También en este mundo, hasta que llegue el día del Señor, brilla ante el
Pueblo de Dios en marcha, como señal de esperanza cierta y de consuelo»
(n. 68). A la luz de esta imagen bellísima de nuestra Madre, podemos
considerar el mensaje que contienen las lecturas bíblicas que hemos
apenas escuchado. Podemos concentrarnos en tres palabras clave: lucha,
resurrección, esperanza.
El pasaje del Apocalipsis presenta la visión de la lucha entre
la mujer y el dragón. La figura de la mujer, que representa a la
Iglesia, aparece por una parte gloriosa, triunfante, y por otra con
dolores. Así es en efecto la Iglesia: si en el Cielo ya participa de la
gloria de su Señor, en la historia vive continuamente las pruebas y
desafíos que comporta el conflicto entre Dios y el maligno, el enemigo
de siempre. En esta lucha que los discípulos de Jesús han de sostener,
María no les deja solos; la Madre de Cristo y de la Iglesia está siempre
con nosotros. También María participa, en cierto sentido, de esta doble
condición. Ella, naturalmente, ha entrado definitivamente en la gloria
del Cielo. Pero esto no significa que esté lejos, que se separe de
nosotros; María, por el contrario, nos acompaña, lucha con nosotros,
sostiene a los cristianos en el combate contra las fuerzas del mal. La
oración con María, en especial el Rosario, tiene también esta dimensión
«agonística», es decir, de lucha, una oración que sostiene en la batalla
contra el maligno y sus cómplices.
La segunda lectura nos habla de la resurrección.

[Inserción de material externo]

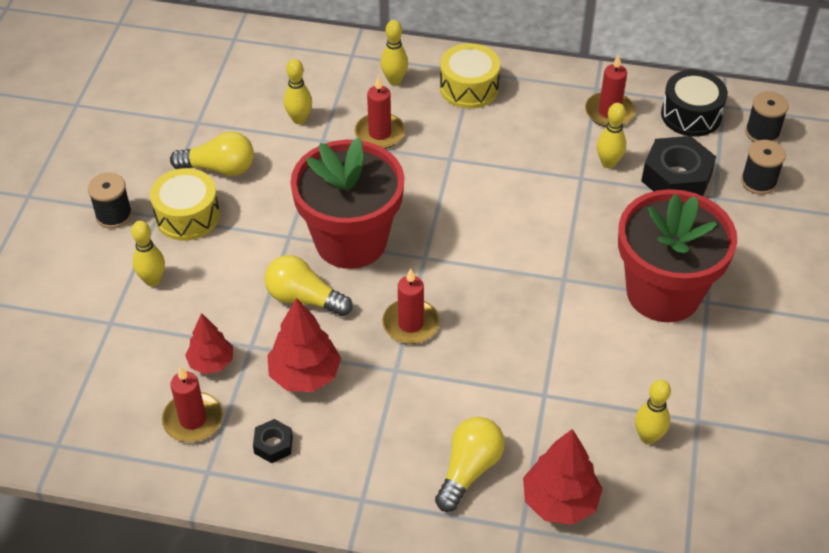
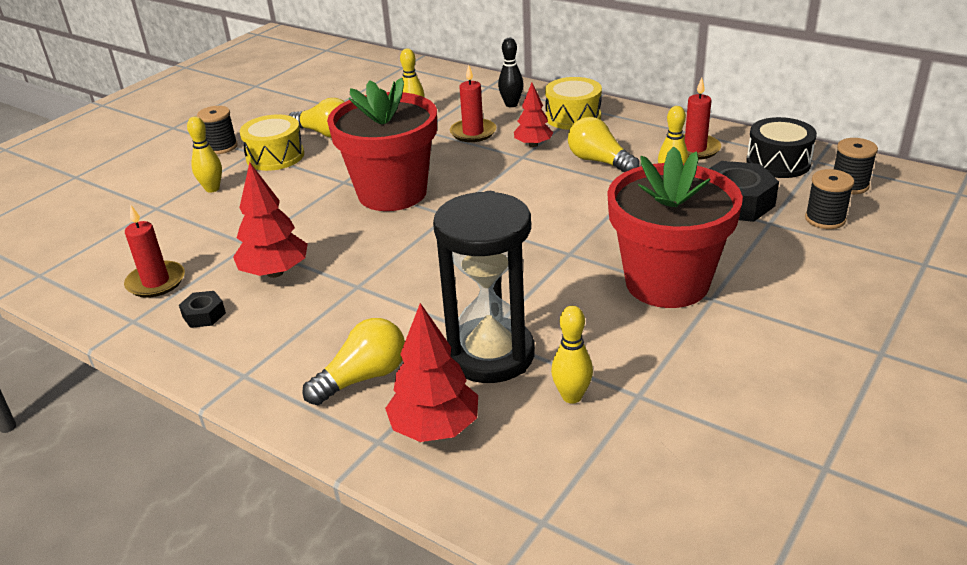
camera: 25 degrees right, 15 degrees down
(211, 362) = (207, 248): red tree -> red tree (533, 145)
(304, 298) = (320, 222): yellow light bulb -> yellow light bulb (599, 161)
(394, 80) = (511, 104): yellow bowling pin -> black bowling pin
(410, 324) = (398, 257): red candle -> none
(561, 414) = (491, 354): none -> black hourglass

El apóstol Pablo, escribiendo a los corintios, insiste en que ser
cristianos significa creer que Cristo ha resucitado verdaderamente de
entre los muertos. Toda nuestra fe se basa en esta verdad fundamental,
que no es una idea sino un acontecimiento. También el misterio de la
Asunción de María en cuerpo y alma se inscribe completamente en la
resurrección de Cristo. La humanidad de la Madre ha sido «atraída» por
el Hijo en su paso a través de la muerte. Jesús entró definitivamente en
la vida eterna con toda su humanidad, la que había tomado de María; así
ella, la Madre, que lo ha seguido fielmente durante toda su vida, lo ha
seguido con el corazón, ha entrado con él en la vida eterna, que
llamamos también Cielo, Paraíso, Casa del Padre.

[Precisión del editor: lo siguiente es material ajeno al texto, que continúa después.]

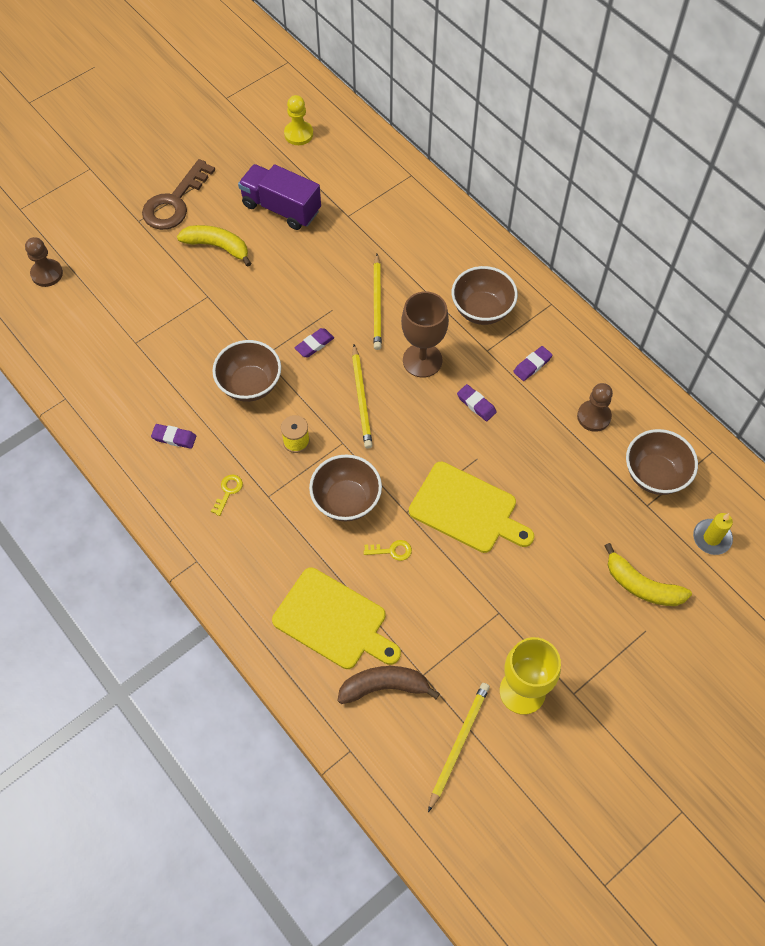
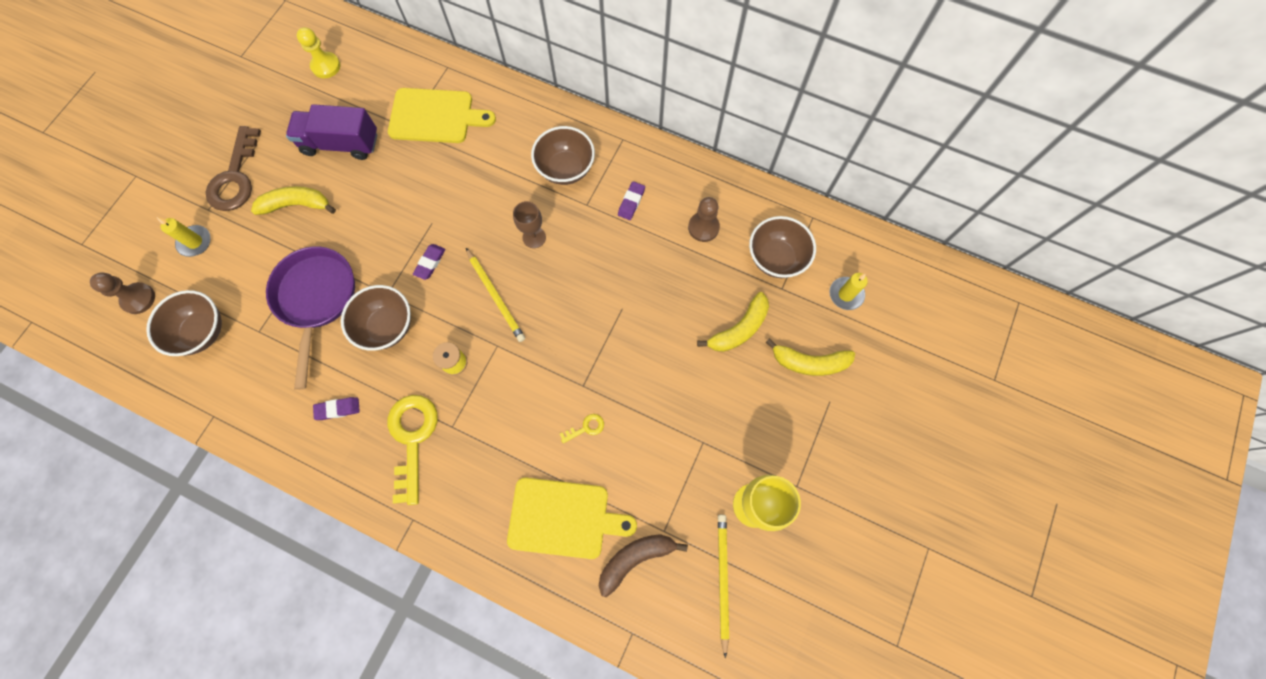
camera: 25 degrees left, 10 degrees up
(115, 244) = (195, 242): none -> yellow candle
(198, 335) = (316, 299): none -> purple pan
(228, 491) = (412, 439): yellow key -> yellow key, size x2.34
(346, 500) = (524, 398): brown bowl -> brown bowl (202, 332)
(377, 304) = (470, 201): yellow pencil -> none
(422, 360) = (534, 237): brown goblet -> brown goblet, size x0.62
(466, 509) = (634, 359): yellow cutting board -> yellow cutting board (435, 116)
(476, 404) = (599, 258): purple eraser -> none
(584, 525) = (739, 329): none -> yellow banana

María ha conocido también el martirio de
la cruz: ha vivido la pasión del Hijo hasta el fondo del alma. Ha
estado completamente unida a él en la muerte, y por eso ha recibido el
don de la resurrección. Cristo es la primicia de los resucitados, y
María es la primicia de los redimidos, la primera de «aquellos que son
de Cristo».
El evangelio nos sugiere la tercera palabra: esperanza.
Esperanza es la virtud del que experimentando el conflicto, la lucha
cotidiana entre la vida y la muerte, entre el bien y el mal, cree en la
resurrección de Cristo, en la victoria del amor. El Magnificat es
el cántico de la esperanza, el cántico del Pueblo de Dios que camina en
la historia. Es el cántico de tantos santos y santas, algunos
conocidos, otros, muchísimos, desconocidos, pero que Dios conoce bien: mamás, papás, catequistas, misioneros,
sacerdotes, religiosas, jóvenes, también niños, que han afrontado la
lucha por la vida llevando en el corazón la esperanza de los pequeños y
humildes. «Proclama mi alma la grandeza del Señor», así canta hoy la
Iglesia en todo el mundo. Este cántico es especialmente intenso allí
donde el Cuerpo de Cristo sufre hoy la Pasión. Y María está allí,
cercana a esas comunidades, a esos hermanos nuestros, camina con ellos,
sufre con ellos, y canta con ellos el Magnificat de la esperanza.
Queridos hermanos y hermanas, unámonos
también nosotros, con el corazón, a este cántico de paciencia y
victoria, de lucha y alegría, que une a la Iglesia triunfante con la
peregrinante, que une el cielo y la tierra, la historia y la eternidad.